It is content with the low places that people disdain,
Thus it is like the Tao
Fragment of Tao te Ching #8
An early morning beach stroll along the beach at sunrise. The clouds decided to dominate today so the light was cooler, more diffuse. A couple of dogs have adopted Sophie and me. I call them Lady (the mom) and Whitey (Wai Ti), a very nippy and playful white pup with a sweet disposition and razor-like baby teeth. They walked with us along the talcum-soft beach to a fishing village about 1 km to the north.
Shrimp boats were plying in and out of the shallow anchorage. A fisherman was paddling his little craft. It is a circular vessel, probably 5 or so feet in diameter and about the depth of a bathtub.
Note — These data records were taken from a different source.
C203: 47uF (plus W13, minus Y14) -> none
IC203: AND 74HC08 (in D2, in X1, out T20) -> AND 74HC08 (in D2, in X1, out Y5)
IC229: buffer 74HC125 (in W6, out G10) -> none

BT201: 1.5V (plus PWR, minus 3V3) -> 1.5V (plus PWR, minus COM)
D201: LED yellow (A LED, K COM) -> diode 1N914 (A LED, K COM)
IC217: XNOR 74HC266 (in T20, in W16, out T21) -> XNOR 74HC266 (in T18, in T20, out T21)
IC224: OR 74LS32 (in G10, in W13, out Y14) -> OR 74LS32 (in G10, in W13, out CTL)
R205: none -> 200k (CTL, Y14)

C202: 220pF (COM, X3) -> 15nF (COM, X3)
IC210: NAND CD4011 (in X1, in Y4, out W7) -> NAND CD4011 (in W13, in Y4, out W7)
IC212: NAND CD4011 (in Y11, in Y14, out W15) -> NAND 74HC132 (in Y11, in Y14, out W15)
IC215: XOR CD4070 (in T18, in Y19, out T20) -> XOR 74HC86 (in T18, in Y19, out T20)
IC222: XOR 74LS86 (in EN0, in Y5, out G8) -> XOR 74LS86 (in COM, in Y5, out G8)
It is made of rush material, woven tightly into a basket shape and then anointed with some waterproof material that resembles pitch. The sole operator stands in the center with a long oar and paddles from the boat to shore – the only way to get to and from the vessels without a jetty or pier. As he gets close to the shore he surfs the rollers in, quite a graceful and challenging feat. Sort of like surfing and snowboarding at once. They get in so close to the sea strand that they can step out without wetting their cuffs. I think the Irish have a very similar vessel called a curragh or coracle or something like that. It has no keel, no bench, no bow or stern. But I believe its operator sits while paddling.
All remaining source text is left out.